Greetings:

This is simply my 0.02 worth...

If this is so experimental of concept and use, then:

1) create a clone of trunk in a new repository
2) apply patches
3) create a great backup of your data, *.gpkg file)
4) cd to the clone
5) start gramps clone

I do not know if this is a stupid idea or not?

Sincerely yours,
Rob G. Healey

On Mon, Dec 28, 2009 at 2:07 PM, Gerald Britton <gerald.britton@gmail.com> wrote:
Hmmm.  So let's see if I am following this correctly:

1. We have a working data model today that is mostly monolithic and
groups data into the seven primary objects we are familiar with.

2. Due to the requirements of the bsddb backend, we use
pickle/unpickle to create valid data for bsddb to read and write

3. In order to prepare the data for pickle/unpickle, we have
serialize/unserialize functions for every object type that we store.

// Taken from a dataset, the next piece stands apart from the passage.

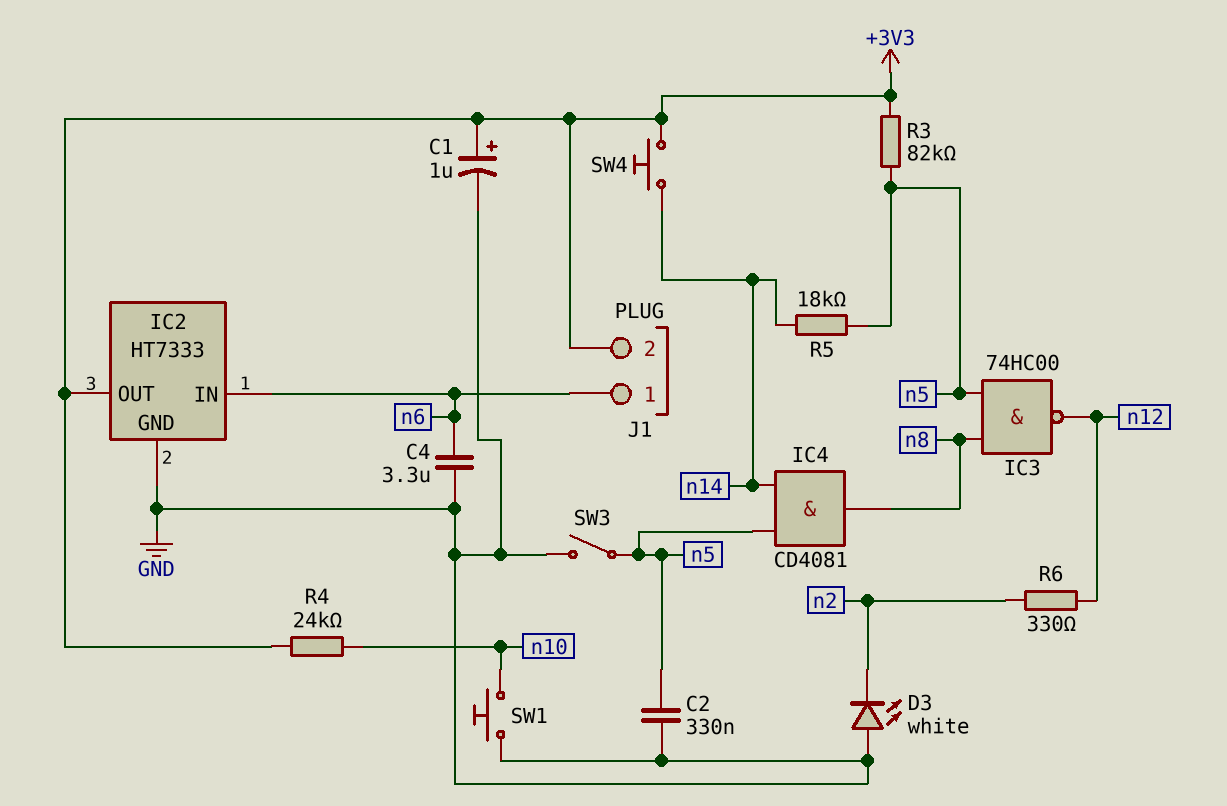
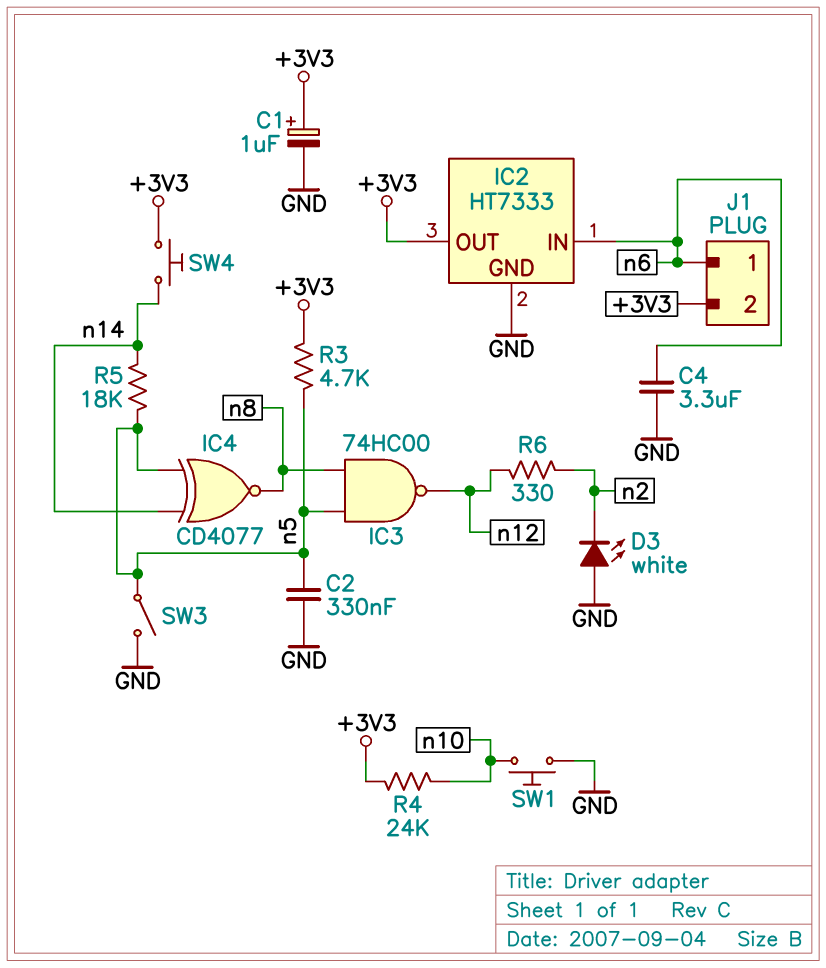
IC4: AND CD4081 (in n5, in n14, out n8) -> XNOR CD4077 (in n5, in n14, out n8)
R3: 82k (+3V3, n5) -> 4.7k (+3V3, n5)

4. When Doug built up the Django implementation, he defined a schema
for gramps data, then built methods to move the data from the seven
primary objects into tables in the new schema and back again.

5. We're beginning to see that item 4 can lead to unnecessary overhead
when one only wants a piece of some object.

6. Because of 5, we're here brainstorming ways to only extract data
for presentation when needed -- thus lazily.

7. This is leading us to question the structure as a whole and begin
to think of ways to fit a proper relational schema into the current
codebase.

Is that about right?  If so, I have no objection to experimenting in
this direction.  I only want to be sure that the end result is
properly "aged" and completely thought through -- from new databases
to imports and exports to views and editors to reports and tools.

Let's just take the time to do it right!  Otherwise it really boils
down to the tail wagging the dog, so to speak.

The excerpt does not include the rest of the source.